基于納米金的汞離子傳感器研究進(jìn)展

　　摘要：綜述了近年來基于納米金的 Hg2+傳感器研究進(jìn)展，包括比色法、熒光法、電化學(xué)法和表面增強(qiáng)拉曼散射(SERS)法，詳述了各種傳感器的機(jī)理及優(yōu)缺點(diǎn)，并對未來的挑戰(zhàn)和發(fā)展機(jī)遇進(jìn)行了展望。

　　本文源自李巖; 吳鵬; 鐘鷺斌; 鄭煜銘， 現(xiàn)代化工 發(fā)表時(shí)間：2021-06-25

　　關(guān)鍵詞：納米金;汞離子;傳感器;比色法;熒光法;電化學(xué)法;表面增強(qiáng)拉曼散射

　　隨著現(xiàn)代工業(yè)的快速發(fā)展，環(huán)境污染問題日趨嚴(yán)峻。

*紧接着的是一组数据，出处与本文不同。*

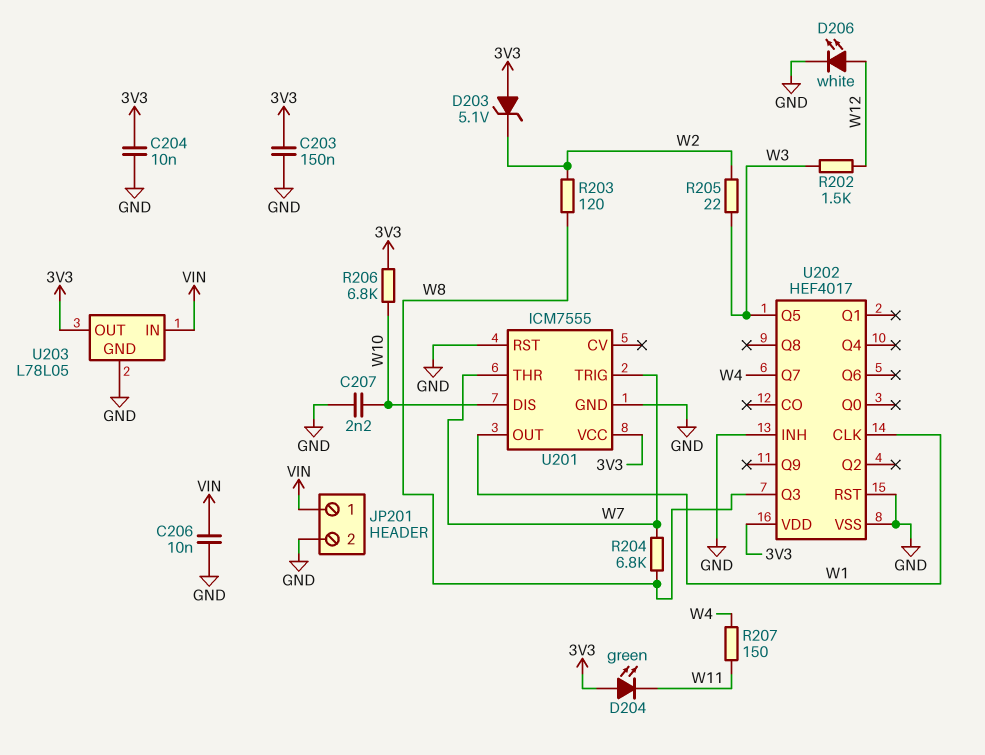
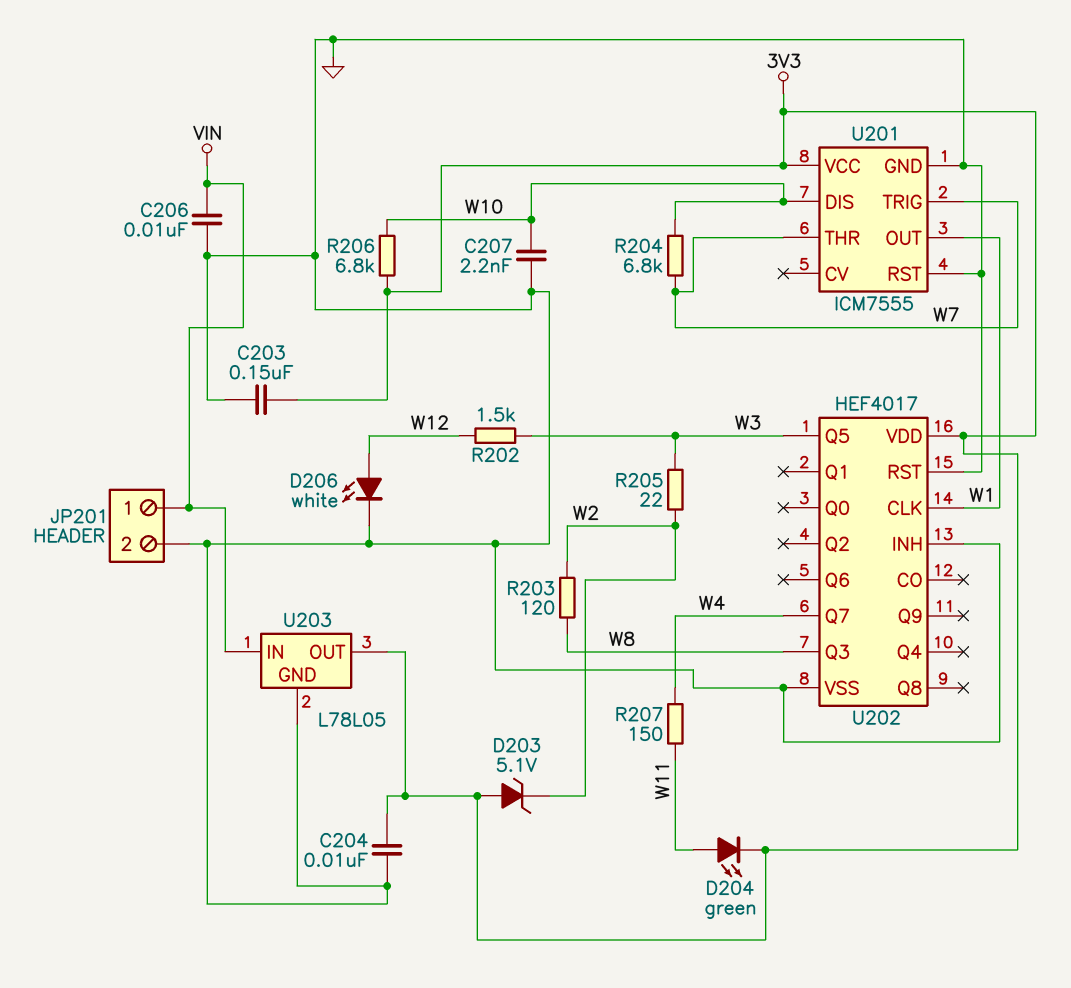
D204: LED green (A 3V3, K W11) -> LED green (A W11, K 3V3)
R204: 6.8k (W7, W8) -> 6.8k (W7, W10)

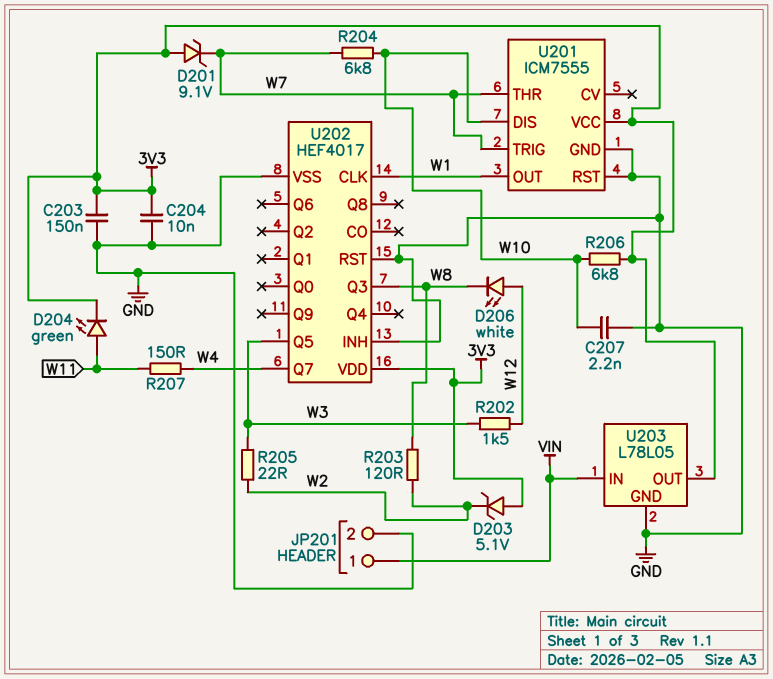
C206: 10nF (GND, VIN) -> none
D201: none -> zener 9.1V (A 3V3, K W7)
D206: LED white (A W12, K GND) -> LED white (A W12, K W8)

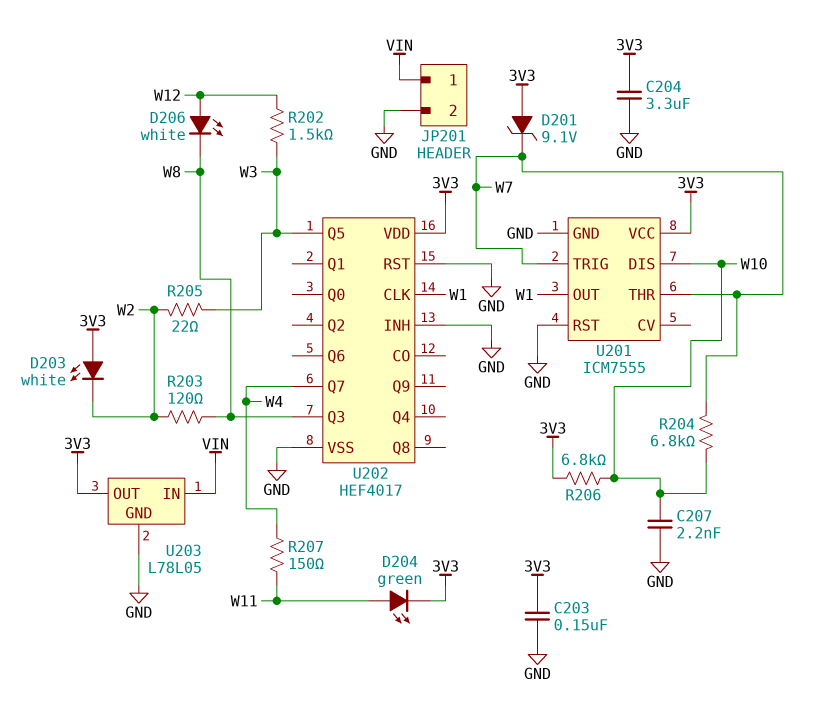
C204: 10nF (3V3, GND) -> 3.3uF (3V3, GND)
D203: zener 5.1V (A 3V3, K W2) -> LED white (A 3V3, K W2)

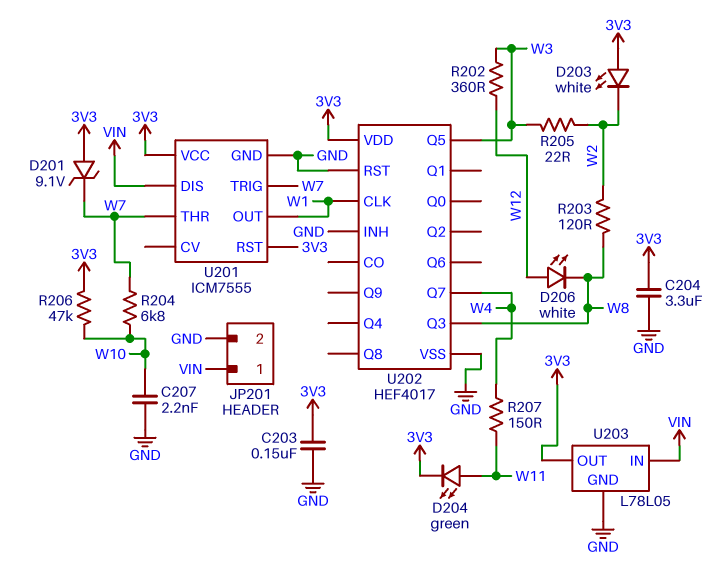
R202: 1.5k (W3, W12) -> 360 (W3, W12)
R206: 6.8k (3V3, W10) -> 47k (3V3, W10)
U201 pin DIS: W10 -> VIN
U201 pin RST: GND -> 3V3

在各類環(huán)境污染中，重金屬污染因高毒性、難降解性和生物富集性等特點(diǎn)，成為最嚴(yán)重的污染問題之一。汞是一種毒性極強(qiáng)的重金屬，即使?jié)舛群艿停矔θ祟惛闻K、神經(jīng)和視力造成不可逆轉(zhuǎn)的傷害[1]。在自然環(huán)境中，汞主要以元素汞(Hg)、無機(jī)汞(Hg2+)、有機(jī)汞(主要有 CH3Hg+)3 種形式存在[2]。工業(yè)排放是汞污染的主要來源，其中 Hg2+為主要污染物之一，為此，我國設(shè)置了嚴(yán)格的水體汞衛(wèi)生標(biāo)準(zhǔn)：工業(yè)企業(yè)排放污染物汞的濃度不得高于 0.05 mg/L，飲用水中汞的濃度不得高于 0.001 mg/L[3]。

　　傳統(tǒng)的 Hg2+檢測方法包括原子吸收光譜法(AAS)、電感耦合等離子體質(zhì)譜法(ICP-MS)、電感耦合等離子體原子發(fā)射光譜法(ICP-AES)等[4]。這些檢測方法雖能精準(zhǔn)檢測 Hg2+，但復(fù)雜的檢測步驟、昂貴的實(shí)驗(yàn)儀器和較長的檢測時(shí)間嚴(yán)重阻礙了其發(fā)展和普及[4]。因此，發(fā)展高效、便捷和低成本的 Hg2+檢測技術(shù)至關(guān)重要。

　　金納米顆粒(AuNPs)是指直徑在 1~100 nm 的微小金顆粒，一般以分散在水中的溶膠形式存在，因此又稱為膠體金[5]。AuNPs 具有許多獨(dú)特的性質(zhì)，如小尺寸效應(yīng)、表面效應(yīng)、量子尺寸效應(yīng)和宏觀量子隧道效應(yīng)等[6]。基于這些獨(dú)特的性質(zhì)，AuNPs 在比色、熒光、電化學(xué)和 SERS 等檢測領(lǐng)域具有廣泛的應(yīng)用。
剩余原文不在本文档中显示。